Archive for happiness

Far and in between

Posted in Important Posts with tags , , , on 01/18/2015 by Keona-Mlh

It has been a long road and the New Year has started out to something that was unexpected, yet oh so wonderful and deserved. I have had the best time chilling with a new love in my life. One that I never ever expected, but isn’t that how it always is?

The unexpected blessings in life. The people in your life who really deserve to be there. The people who are lost, and who have been removed may have been a painful process, but in the end you feel better than you ever had in life.

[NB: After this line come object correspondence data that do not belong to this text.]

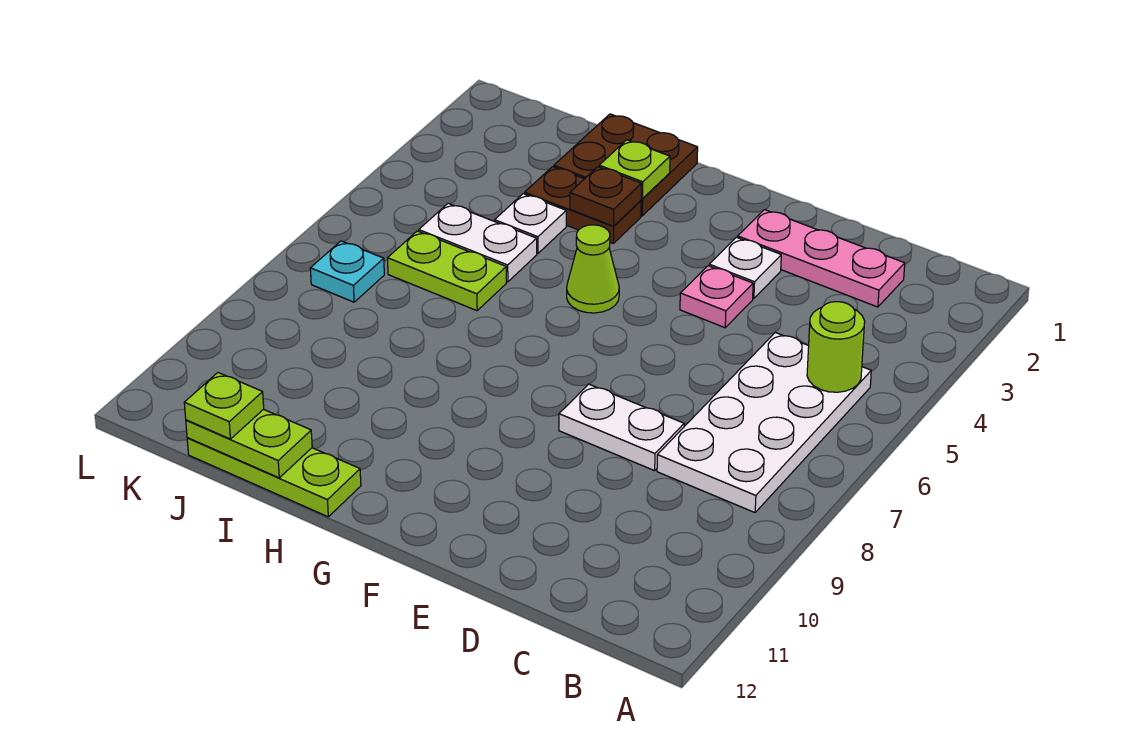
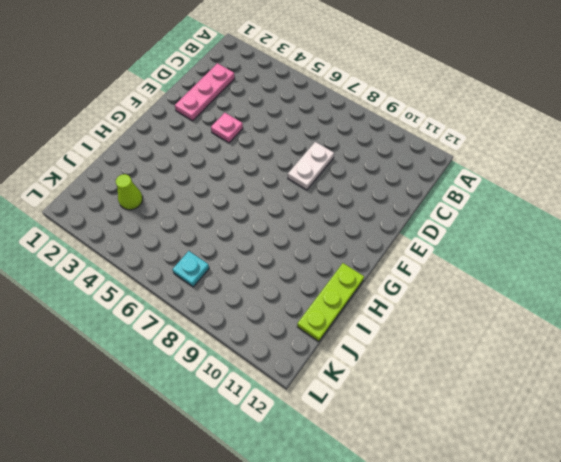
lime cone J3 level 1 -> lime cone G5 level 1
none -> white plate B5:C8 level 1
none -> white plate E3 level 1
none -> brown plate H1:I2 level 1

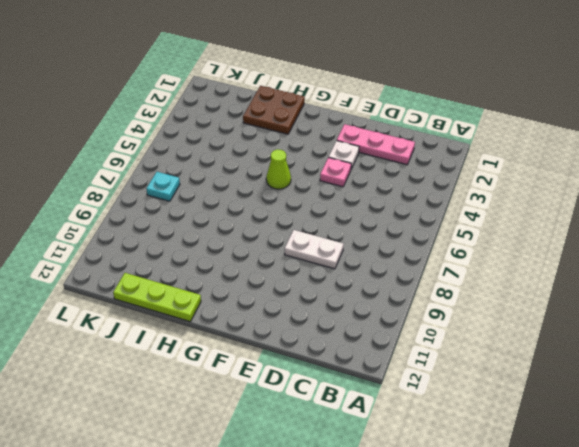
none -> white plate B5:C8 level 1
none -> brown plate H3:I3 level 1
none -> white plate I4 level 1

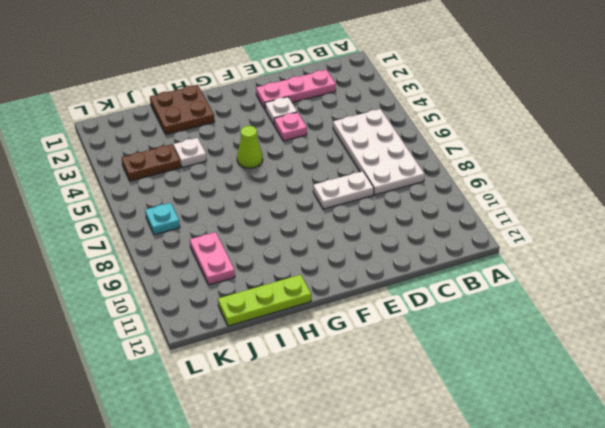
brown plate J4:K4 level 1 -> brown plate H3:I3 level 1
pink plate J9:J10 level 1 -> none
none -> white plate I5:J5 level 1
none -> lime plate I6:J6 level 1
none -> lime round brick B5 level 2

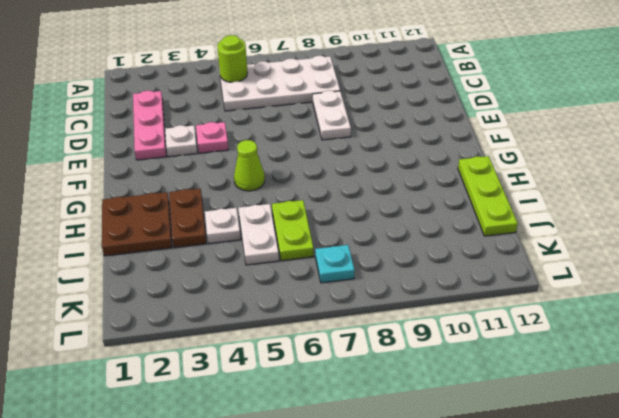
none -> lime plate H2 level 2
none -> brown plate H3 level 2
none -> lime plate I12:J12 level 2

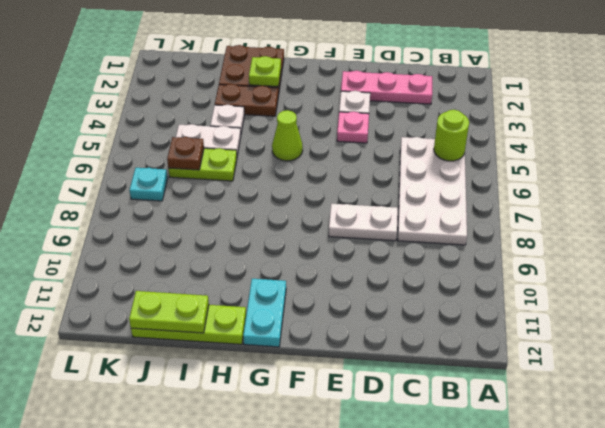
cyan plate G11:G12 level 1 -> none
brown plate J6 level 2 -> brown plate H3 level 2
none -> lime plate J12 level 3

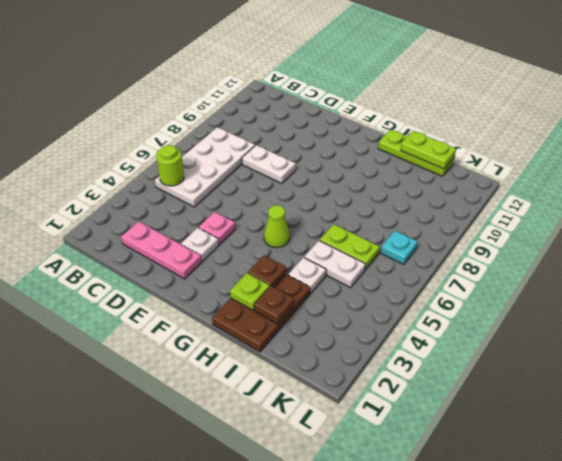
brown plate I2 level 2 -> none
none -> lime plate J12 level 3

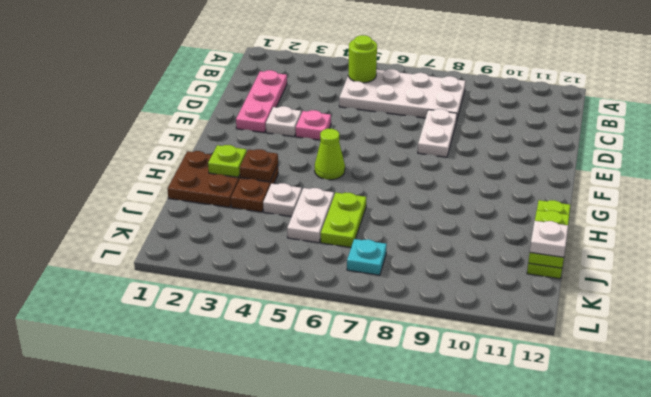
white plate J12 level 3 -> lime plate J12 level 3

I am on a new path to love, life and happiness. I am fulfilled mentally, emotionally, psychologically, physically and spiritually. I have never felt this much bliss in my life before. And I enjoy every moment that I can spend with him, and that I can spend with my family. I dont change or try to be a new me, only a better me.

Losing the Desire

Posted in Important Posts with tags , , , , , on 07/28/2013 by Keona-Mlh

For as long as I can remember I have always loved women. I only messed with women. From like age 7 to 16. Then I met a boy and all hell broke loose. Went down the hill from there. Apparently I don’t know how to pick a good man or a decent one, and just let bullshit happen to me instead of just walking away.

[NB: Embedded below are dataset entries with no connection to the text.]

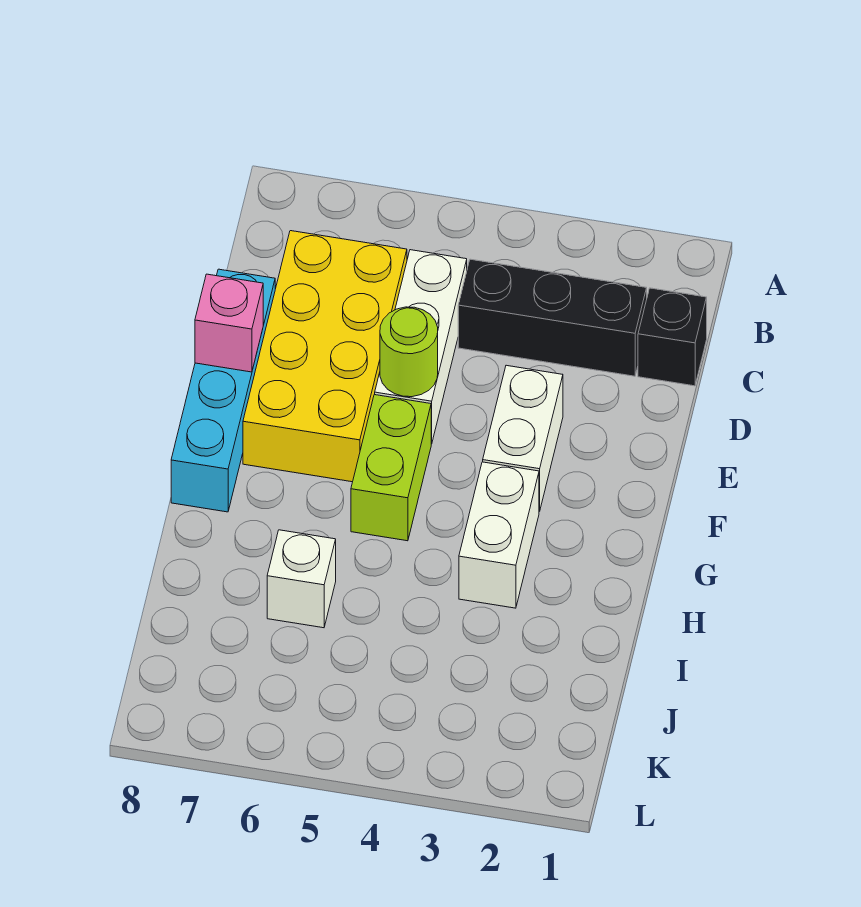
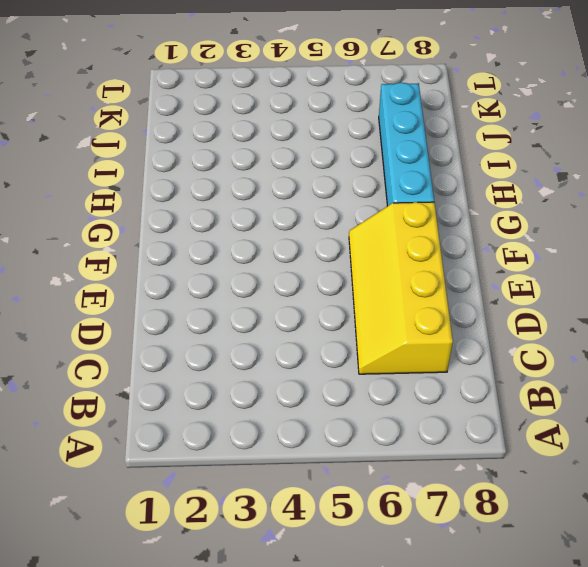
yellow slope C6:F7 level 1 top 7 -> yellow brick C6:F7 level 1
cyan brick G7:J7 level 1 -> cyan brick D8:G8 level 1
none -> black brick C1 level 1
none -> black brick C2:C4 level 1

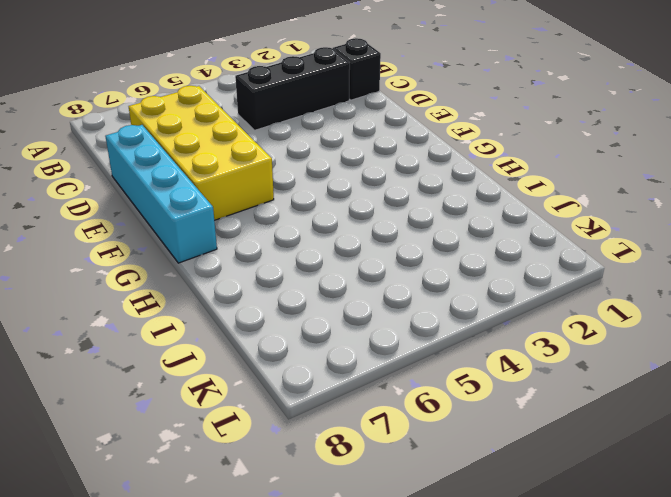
none -> white brick C5:E5 level 1
none -> white brick E3:F3 level 1

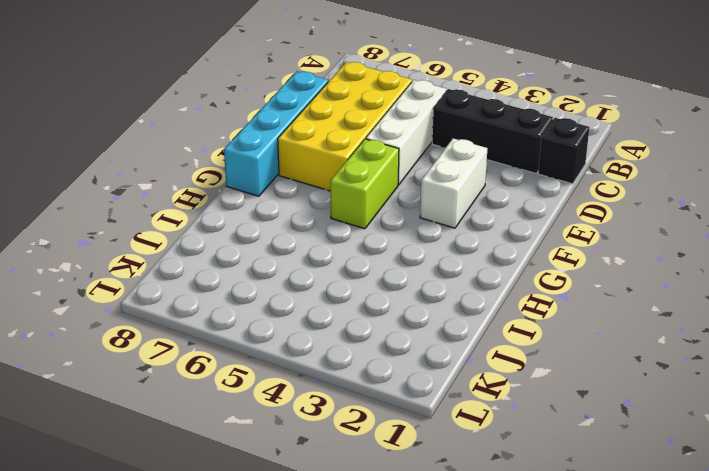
none -> white brick G3:H3 level 1
none -> white brick I6 level 1

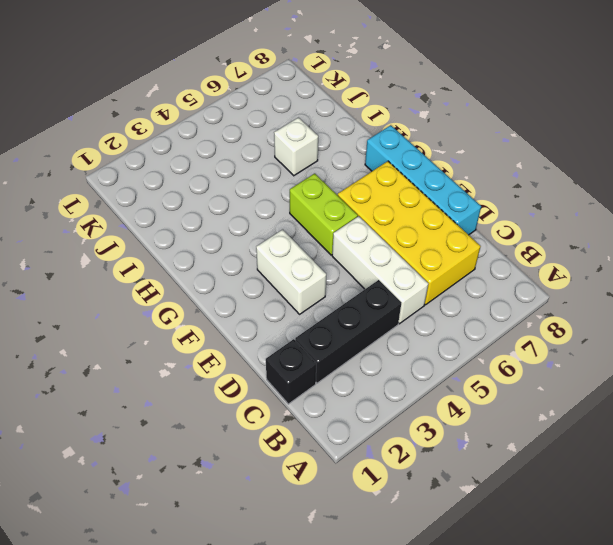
none -> white brick G3:H3 level 1
none -> lime round brick E5 level 2

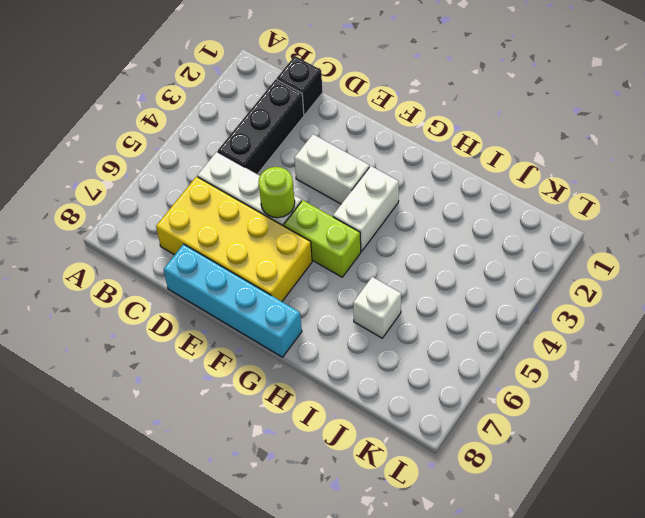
white brick G3:G4 level 1 -> white brick G3:H3 level 1
none -> pink brick E8 level 2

As I turned 19, I realize that men are pretty much garbage and started back dating women. Those bitches where crazy. Worse than the men. But then again they were my choices. So I dated both and just tried to see what’s going on. Most females I wanted to be with pretty much only wanted to play and go back to their man. I, on the other hand was looking for a relationship. I swear women are crazy you know.

At 25 I started losing the desire for men. It would be more of a back and forth. Some years dating both, some years dating one or the other.

Now that I’m 32 I know I am looking for females to be with for life. Which is utterly difficult because I’m poly and they just don’t understand what it means. I have two men in my life. A husband and a boyfriend. That’s more than enough dick and I’m kinda bored with it. I have a female friend, but she seems like the rest, more interested in dudes than a feminine relationship. So my boyfriend told me to go out and date. See if there is a female out there who excepts me for me and my life choices. I have a lot of friends who are happy in their poly relationship. Some living in the same home, others who don’t. They do let me know that it takes time.

I’m not looking for a female who wants a threesome or an orgy. I’m looking for a woman who wants me, is open minded and understand that I can love more than one person at a time, and understand the meaning of a honest, Open and highly communicative relationship. Intimacy is important but understanding is better.

So I think I’m going to do just that. Date. Enjoy myself and make new friendships. Life is to sort to conform to unhappiness. So I’m making my own.